So, have 80%+ of office workers work from home and bam, there's 50% of the traffic in peak times, gone. There's also been an encouragement to stagger peoples starting and work times here in recent years. It's had a very small uptake, but has made a fairly sizable impact.
Where it comes to workshops and site work, yes, I get that few can do that from home and not everyone wants that in any case.
We can't even run driverless trains ....
Would we really want to? 1 driver to even a few dozen passengers doesn't seem a prohibitive cost for a bit of added safety & insurance against a HAL 9000 situation
We can't all be personal shoppers, or dog walkers, when technology has taken over all the real jobs.
In quite recent years, we've had a few light rail system built around Sydney and there's more presently under construction. While I don't agree with it on moral and safety grounds, these are driverless. Some of these have been running around 3 or 4 years now and so far, as best I am aware, there's actually been no issues on a safety front with them. There's one I use a few times a year that takes me about 1/2 way to the airport (the other 1/2 is a conventional drivered train). The first couple of times, it was a novel experience, the acceleration rates I think for the mix of general public who use them is quite high (I'm surprised there's been no complaints) though that would be adjustable. These run as a 4 to 6 car train (maybe more in peak times ?), and there's not doors or dividers between carriages. I don't know if this is common anywhere else, but I gotta admit, I find it highly amusing, to the point where I nearly always board in either the front or rear so I can look the few hundred metres down it's length as it snakes it's way through, under and over suburbia.
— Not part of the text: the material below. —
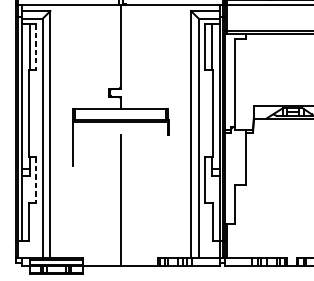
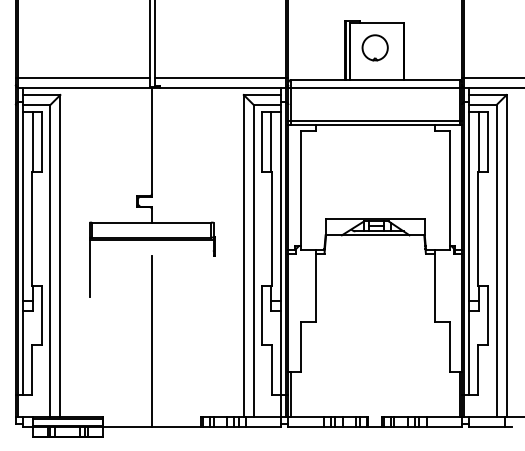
line: (36, 47) -> (42, 142), dashed -> solid
line: (36, 180) -> (42, 315), dashed -> solid

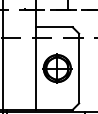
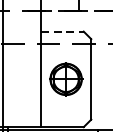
line: (54, 27) -> (62, 31), solid -> dashed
While successful, I would like to see driver's on these trains.
Getting well off topic here, I've felt for a very long time that there should be a moral cause for business and government departments to employ people. This idea of slimming and lean workforces is only choking itself. I also find it almost perverse that many big businesses locate one of their centres in to areas where land is cheap, set up shop, take from all the local resources, often bringing many and varied issues with them, employ very few and give little back to the community where they are sited, sending all financial profits elsewhere. I feel there's a moral obligation for these businesses to give back to the communities where they are and at the very least, one small way they can do this is to employ locals and in numbers above the blood from stone, high tech levels that they are all too often at.